Cardinal Carter Catholic Secondary School is a high school in Leamington, Ontario under the Windsor-Essex Catholic District School Board. It was once attached to the elementary school, Queen of Peace, but moved next door in the early 1990s into a new building.

==History==

In 1986, with the advent of full funding for Catholic Secondary education in Windsor Ontario, The Essex County Roman Catholic Separate School Board commissions Michael Haugh and Kevin Mulvey to study and implement the extension of secondary school education in Essex County. The result of their efforts saw the creation of two new Catholic Secondary schools in Essex County to take the pressure off the already overpopulated St. Anne Catholic High School in Tecumseh. Following the division of the County into three districts, two new Catholic High school sites were proposed, one for the Leamington area and one for the Lasalle area. Faith communities from Essex, Kingsville, Leamington, and Woodslee jumped on board by promoting the proposed idea of a Leamington-based Catholic Secondary School in their respective elementary feeder schools.

Soon, Grade 8 Students from Holy Name in Essex, St. John de Brebeuf in Kingsville, St. John the Evangelist in Woodslee, and St. Louis/Queen of Peace in Leamington were being made aware of the possibility of attending a new Catholic High School in their area.

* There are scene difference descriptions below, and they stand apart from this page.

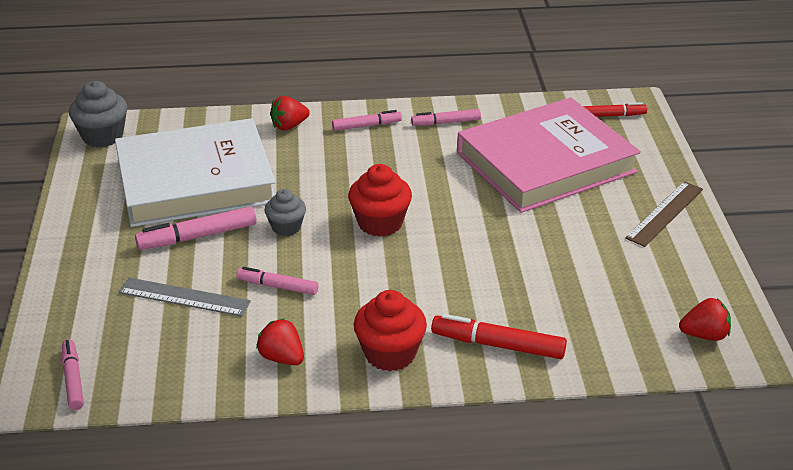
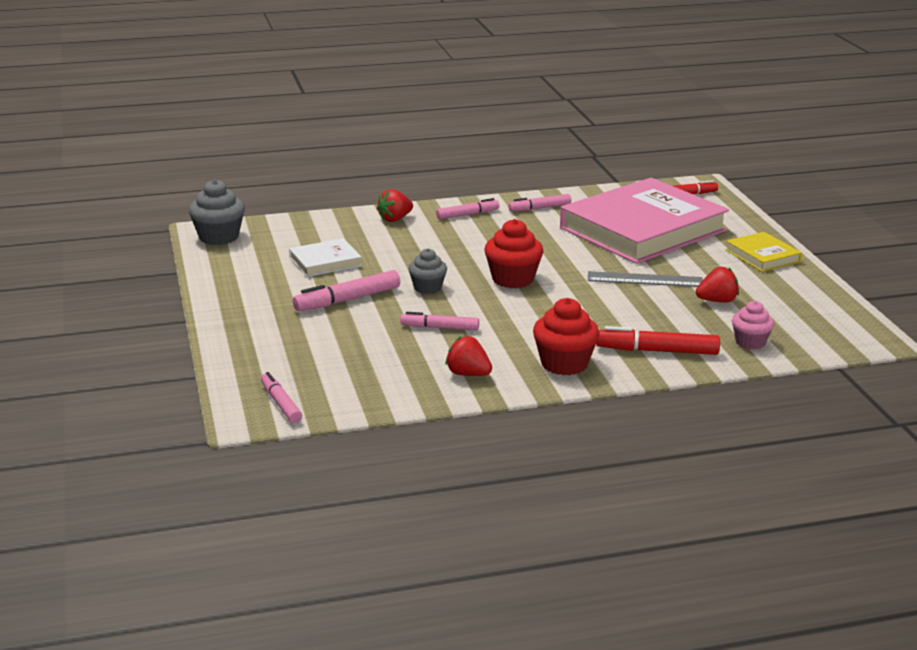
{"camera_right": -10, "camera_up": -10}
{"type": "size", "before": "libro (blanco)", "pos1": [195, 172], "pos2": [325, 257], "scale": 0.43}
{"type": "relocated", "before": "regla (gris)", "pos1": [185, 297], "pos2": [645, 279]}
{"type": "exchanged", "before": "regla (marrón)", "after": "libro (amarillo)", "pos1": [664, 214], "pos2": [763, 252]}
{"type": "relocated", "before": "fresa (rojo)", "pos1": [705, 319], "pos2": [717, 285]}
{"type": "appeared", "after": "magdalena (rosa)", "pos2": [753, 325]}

The beginnings of this school were to be humble. Students coming on board were made aware that the first years of their high school experience would probably take place in a portable building setting, with a permanent structure to be built in the near future.

In the fall of 1987, the decision was made by future staff and students to ask permission of Gerald Emmett Cardinal Carter, to use his name for the future Leamington area school. In the past, the Cardinal who was instrumental in the bid to bring full funding to Ontario had refused the offer to have his name used for a school. The Cardinal agreed to give his name when a letter arrived from the future students of CCCSS politely asking for the honor of using his name for their yet-to-be-constructed school. The team mascot, chosen by a vote from the Grade 8 students registered, was to be "The Cougars."

==School opened==
On 8 September 1987, Cardinal Carter Catholic Secondary School opened its doors using the gymnasium and changing rooms of Queen of Peace School as classrooms. On October 11 blessing and official opening of school was presided over by Gerald Emmett Cardinal Carter in person. By 1989, uniforms were introduced using the official school colors of gray and blue with red as an accent. The first grade 12 Graduation Ceremony took place at St. Joseph's Church in 1991. In the fall of 1991 construction began on a permanent home for Cardinal Carter Catholic Secondary School on Ellison Street, just steps from the original port-a-pack unit of classrooms attached to Queen of Peace in which served the students from 1988 to 1992.

==Building opened==

In the fall of 1993, Cardinal Carter opened the doors of its permanent facility and has grown to 900 students in just 18 years.

==Satellite campus==
In February 2026, a satellite campus of the school was opened. It is located at the site of the former Queen of Peace School, which closed in 2016. The campus currently offers the Electrical Academy program, as well as a hairstyling and aesthetics program.